The operator performs a compatibility check before restoring — verifying that the target PVC names and sizes are compatible with the snapshot. If the check fails, the RestoreRun is marked Failed with a reason.

Pre-backup Hooks

Shell commands run inside the running pod before Restic copies files. Hot mode only.

# MySQL
mysqldump -u root -p$MYSQL_ROOT_PASSWORD --all-databases > /var/lib/mysql/dump.sql
# PostgreSQL
pg_dumpall -U postgres > /var/lib/postgresql/data/dump.sql
# Redis
redis-cli BGSAVE && sleep 2

If the hook exits non-zero, the backup is aborted.
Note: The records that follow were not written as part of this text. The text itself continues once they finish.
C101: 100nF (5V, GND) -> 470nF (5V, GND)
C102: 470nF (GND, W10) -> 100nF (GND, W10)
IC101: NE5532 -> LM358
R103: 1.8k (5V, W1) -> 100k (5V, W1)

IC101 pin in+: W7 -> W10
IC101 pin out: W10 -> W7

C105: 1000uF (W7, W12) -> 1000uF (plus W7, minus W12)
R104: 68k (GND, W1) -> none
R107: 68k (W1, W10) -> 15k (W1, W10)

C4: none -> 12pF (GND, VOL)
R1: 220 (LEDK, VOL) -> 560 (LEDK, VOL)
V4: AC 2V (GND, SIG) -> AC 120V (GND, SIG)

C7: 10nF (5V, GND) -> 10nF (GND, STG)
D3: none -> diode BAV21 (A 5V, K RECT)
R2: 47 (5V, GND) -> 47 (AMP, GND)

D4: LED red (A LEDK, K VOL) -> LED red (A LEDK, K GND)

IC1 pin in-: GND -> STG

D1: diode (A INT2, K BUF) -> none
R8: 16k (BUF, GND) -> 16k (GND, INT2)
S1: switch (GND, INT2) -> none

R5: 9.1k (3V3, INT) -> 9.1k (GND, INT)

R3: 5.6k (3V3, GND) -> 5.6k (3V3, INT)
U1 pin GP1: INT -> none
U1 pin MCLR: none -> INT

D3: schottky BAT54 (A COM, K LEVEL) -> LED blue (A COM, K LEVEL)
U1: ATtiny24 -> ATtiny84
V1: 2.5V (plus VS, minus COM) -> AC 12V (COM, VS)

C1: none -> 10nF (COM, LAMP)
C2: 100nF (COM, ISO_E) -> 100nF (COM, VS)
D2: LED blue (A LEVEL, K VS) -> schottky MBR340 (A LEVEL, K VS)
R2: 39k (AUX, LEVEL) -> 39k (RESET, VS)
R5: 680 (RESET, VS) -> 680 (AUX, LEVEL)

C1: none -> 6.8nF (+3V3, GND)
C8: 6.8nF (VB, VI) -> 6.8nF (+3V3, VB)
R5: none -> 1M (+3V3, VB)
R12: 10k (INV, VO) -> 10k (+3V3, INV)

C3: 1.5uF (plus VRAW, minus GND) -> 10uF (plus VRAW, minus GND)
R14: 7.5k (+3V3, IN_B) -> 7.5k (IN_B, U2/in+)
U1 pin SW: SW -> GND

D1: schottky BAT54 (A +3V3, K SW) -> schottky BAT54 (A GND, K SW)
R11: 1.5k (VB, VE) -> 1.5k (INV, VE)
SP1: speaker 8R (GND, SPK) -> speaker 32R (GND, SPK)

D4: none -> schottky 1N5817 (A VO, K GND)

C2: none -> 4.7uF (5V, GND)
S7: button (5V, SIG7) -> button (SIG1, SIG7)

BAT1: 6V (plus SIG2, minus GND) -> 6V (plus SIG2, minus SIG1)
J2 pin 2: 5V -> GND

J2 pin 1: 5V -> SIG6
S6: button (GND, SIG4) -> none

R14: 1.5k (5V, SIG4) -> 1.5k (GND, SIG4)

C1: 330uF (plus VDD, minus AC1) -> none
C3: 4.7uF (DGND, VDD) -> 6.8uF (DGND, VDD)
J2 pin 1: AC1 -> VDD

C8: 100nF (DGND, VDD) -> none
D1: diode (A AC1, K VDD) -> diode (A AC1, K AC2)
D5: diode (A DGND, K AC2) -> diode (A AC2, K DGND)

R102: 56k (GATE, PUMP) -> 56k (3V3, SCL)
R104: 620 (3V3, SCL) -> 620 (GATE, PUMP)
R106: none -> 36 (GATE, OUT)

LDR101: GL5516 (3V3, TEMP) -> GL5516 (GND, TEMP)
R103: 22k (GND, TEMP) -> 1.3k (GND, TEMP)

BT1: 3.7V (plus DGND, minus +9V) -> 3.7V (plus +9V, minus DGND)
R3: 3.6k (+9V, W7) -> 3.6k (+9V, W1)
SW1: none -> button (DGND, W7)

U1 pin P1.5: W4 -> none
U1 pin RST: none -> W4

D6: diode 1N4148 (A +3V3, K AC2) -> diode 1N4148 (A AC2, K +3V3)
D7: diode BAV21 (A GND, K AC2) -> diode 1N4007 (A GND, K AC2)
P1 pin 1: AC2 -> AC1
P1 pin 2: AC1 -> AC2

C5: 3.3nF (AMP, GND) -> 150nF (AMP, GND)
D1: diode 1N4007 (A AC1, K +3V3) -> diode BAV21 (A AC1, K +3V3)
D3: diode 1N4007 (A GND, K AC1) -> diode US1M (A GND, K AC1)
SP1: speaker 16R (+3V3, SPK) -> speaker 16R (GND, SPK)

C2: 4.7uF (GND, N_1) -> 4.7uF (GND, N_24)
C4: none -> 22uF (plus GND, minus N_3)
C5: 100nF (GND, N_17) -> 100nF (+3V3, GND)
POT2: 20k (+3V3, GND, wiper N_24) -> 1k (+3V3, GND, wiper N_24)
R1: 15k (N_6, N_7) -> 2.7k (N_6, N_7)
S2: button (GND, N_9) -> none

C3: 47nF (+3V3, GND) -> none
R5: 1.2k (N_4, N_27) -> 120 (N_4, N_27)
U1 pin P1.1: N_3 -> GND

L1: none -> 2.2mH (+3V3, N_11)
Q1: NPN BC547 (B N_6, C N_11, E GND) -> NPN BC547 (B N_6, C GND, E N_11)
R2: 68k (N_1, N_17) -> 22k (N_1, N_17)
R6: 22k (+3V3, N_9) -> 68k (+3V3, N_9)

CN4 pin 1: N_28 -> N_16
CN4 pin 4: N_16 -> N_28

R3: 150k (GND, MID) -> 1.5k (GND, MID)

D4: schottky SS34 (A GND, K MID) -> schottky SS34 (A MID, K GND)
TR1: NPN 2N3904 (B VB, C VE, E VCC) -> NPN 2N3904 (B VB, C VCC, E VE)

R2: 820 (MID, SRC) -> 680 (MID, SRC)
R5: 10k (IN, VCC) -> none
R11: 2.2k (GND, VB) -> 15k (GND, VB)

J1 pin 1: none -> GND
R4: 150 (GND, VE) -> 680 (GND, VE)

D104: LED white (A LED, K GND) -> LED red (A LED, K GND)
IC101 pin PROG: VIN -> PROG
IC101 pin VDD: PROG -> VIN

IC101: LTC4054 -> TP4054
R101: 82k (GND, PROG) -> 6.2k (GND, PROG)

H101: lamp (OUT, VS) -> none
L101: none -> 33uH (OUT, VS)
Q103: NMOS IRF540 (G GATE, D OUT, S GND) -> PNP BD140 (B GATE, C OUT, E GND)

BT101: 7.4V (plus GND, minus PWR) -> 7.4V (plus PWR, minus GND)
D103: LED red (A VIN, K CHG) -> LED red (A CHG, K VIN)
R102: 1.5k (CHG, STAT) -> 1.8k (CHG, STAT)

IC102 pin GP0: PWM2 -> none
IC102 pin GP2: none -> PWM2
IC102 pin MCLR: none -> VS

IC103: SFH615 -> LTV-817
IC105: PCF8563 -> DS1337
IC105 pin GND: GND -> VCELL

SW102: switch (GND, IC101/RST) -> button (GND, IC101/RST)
Hub templates may pre-fill hooks via backup_hooks metadata.

Storage Requirements

Both NFS and S3-compatible storage connections are supported:

  • NFS — on-premises or LAN backups, fast, no egress cost
  • S3 — off-site backups, supports AWS S3, MinIO, SeaweedFS, Backblaze B2

Each policy creates its own Restic repository at a unique path:

backups/{cluster}/{workload}-{suffix}/

The unique suffix ensures that deleting and recreating a policy for the same workload produces a fresh Restic repository, avoiding password mismatches with leftover encrypted data. Repositories are initialized automatically with a random password stored as a Kubernetes Secret.

Compose Stack Backups

Compose stacks with multiple shared volumes are handled automatically:

  • Per-PVC runs — each PVC is backed up by its own BackupRun. Required because local-path volumes are pinned to specific nodes, and different PVCs may live on different nodes.
  • Staggered schedules — runs are staggered by 2 minutes. The first run initializes the Restic repository; subsequent runs wait for the repo before starting.
  • Single snapshot — per-PVC runs are grouped into one logical snapshot, marked successful only when all runs complete.

No special configuration is needed. PodWarden discovers all PVCs and the operator creates per-PVC runs when the policy is scheduled.

Kubernetes Resources

Each backup policy creates:

  • BackupPolicy pw-backup-{workload} — the CRD watched by the operator.
  • BackupRun(s) — created by the operator for each scheduled or on-demand execution.
  • Secret pw-backup-{suffix} — Restic password, generated once at policy creation.
  • Secret for S3 credentials (if applicable) from the storage connection.
  • ServiceAccount podwarden-backup with RBAC for Deployment reads and pod exec.

Troubleshooting

Policy stuck in Pending: The backup operator may not be installed. Run kubectl get backuppolicies to confirm the CRD exists. See System Apps for installation instructions.

Stuck in running: BackupRuns missing from K8s after 15 minutes are marked failed. Click refresh to sync. Check operator logs: kubectl -n podwarden-system logs deployment/backup-operator.

Inspecting policies and runs:

kubectl get backuppolicies
kubectl get backupruns
kubectl describe backuppolicy <name>
kubectl describe backuprun <name>

Pre-backup hook fails: Verify the command and that the pod has the required tools.

Restore fails: Check namespace and PVC names. Inspect the RestoreRun: kubectl describe restorerun <name>.

Password mismatch / ciphertext verification failed: The repo was initialized with a different password. Delete the policy, create a new one (fresh repo path and password), and run a backup.